Ob der Vertrag, mit dem sich ein Zahnarzt verpflichtet, eine Zahnbrücke herzustellen und seinem Patienten einzusetzen, als Werkvertrag mit Erfolgsverbindlichkeit (Reischauer in Rummel, ABGB, Rz 3 vor §§ 918 ff, und Rz 26 zu § 1298; Völkl-Torggler, Die Rechtsnatur des ärztlichen Behandlungsvertrages in Österreich, JBl 1984, 72 ff 78) oder - gleich einem ärztlichen Behandlungsvertrag - als freier Dienstvertrag (vgl. Soergel im Münchner Kommentar Rz 51 zu § 631 BGB mwN) mit bloßer Sorgfaltsverbindlichkeit zu werten ist, braucht im vorliegenden Fall nicht geprüft zu werden, weil die Haftung des Klägers für die Schmerzen, die die Beklagte im Gefolge des mißlungenen Einsetzens der ersten Brücke erlitten hat, unabhängig von der Frage der Beweislast zu verneinen ist:
Daß der Kläger die Schmerzen der Beklagten verursacht hat, unterliegt zwar keinem Zweifel; sein Verhalten war aber weder rechtswidrig noch schuldhaft: Nach den Feststellungen der Vorinstanzen handelt es sich beim Einsetzen einer 12gliedrigen Brücke um eine Arbeit von ganz besonderer Schwierigkeit; daß eine solche Brücke nicht sogleich richtig sitzt, liegt im üblichen Risikobereich einer solchen Behandlung. Bei dieser Sachlage kann aber dem Kläger weder ein Kunstfehler noch sonst ein schuldhaftes Verhalten vorgeworfen werden, ist doch auch bei Anwendung der größten Aufmerksamkeit und Sorgfalt durch den Zahnarzt ein Mißlingen dieser Arbeit infolge zufälliger Umstände nicht auszuschließen. Der Kläger mußte sehr schnell arbeiten und sein Augenmerk auf mehrere Faktoren gleichzeitig richten. Sollte dabei einer der acht Pfeiler nicht völlig abgetrocknet, der Mund der Beklagten nicht ganz trocken, irgendeine Faser, etwa einer Speichelrolle, eingeklemmt oder der vom Kläger ausgeübte Druck nicht ganz gleichmäßig gewesen sein, dann kann ihm dies unter den besonderen Verhältnissen des Einsetzens einer Brücke dieser Größe nicht als Verschulden zugerechnet werden. Daß eine vom Kläger nicht beachtete physiologische Besonderheit der Beklagten den unrichtigen Sitz der ersten Brücke verursacht hätte, wurde weder behauptet noch festgestellt; für eine solche Annahme fehlen auch jegliche Anhaltspunkte.

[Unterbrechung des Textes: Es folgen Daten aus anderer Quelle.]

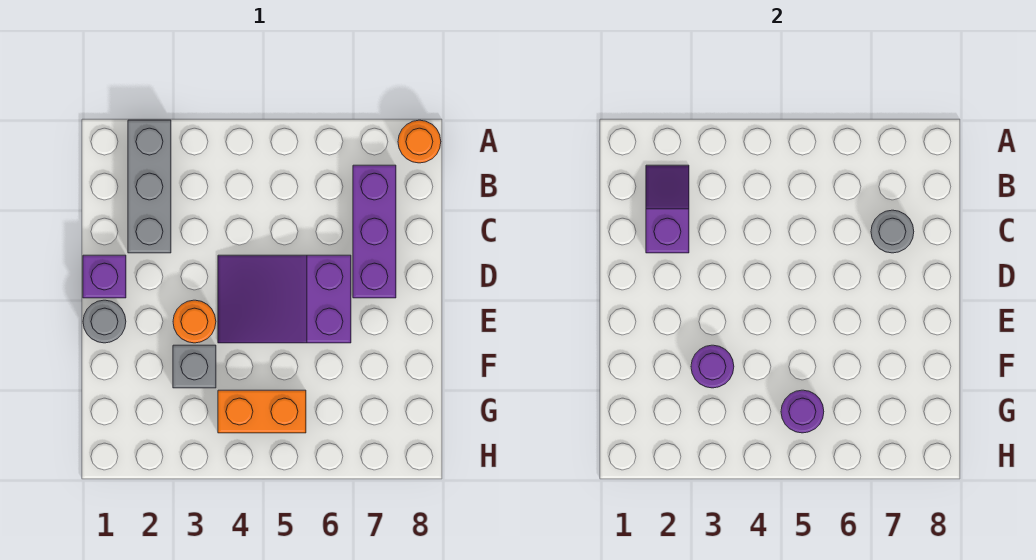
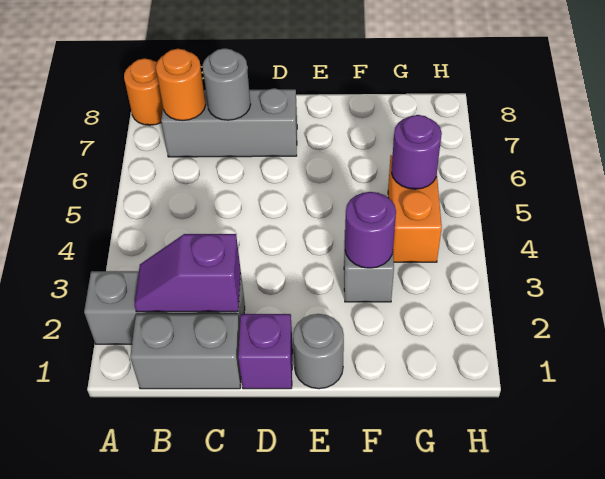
none -> grey brick B1:C1 level 1
purple brick B7:D7 level 1 -> grey brick B7:D7 level 1
purple slope D4:E6 level 1 top 6 -> none
orange round brick E3 level 1 -> orange round brick B7 level 2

Da die Beklagte in erster Instanz nicht geltend gemacht hat, daß der Kläger seine Pflicht zur Aufklärung über die Risken der in Aussicht genommenen Behandlung verletzt habe und sie im Fall einer solchen Aufklärung diese Behandlung abgelehnt hätte, bestand für den Kläger kein Anlaß, hiezu ein Vorbringen zu erstatten (vgl. Deutsch,
Die Haftung des Zahnarztes bei der zahnärztlichen Behandlung, VersR 1983, 993 ff 995).
Diese Erwägungen führen zur Bestätigung des angefochtenen Urteiles.
Der Ausspruch über die Kosten des Revisionsverfahrens gründet sich auf die §§ 41, 50 ZPO.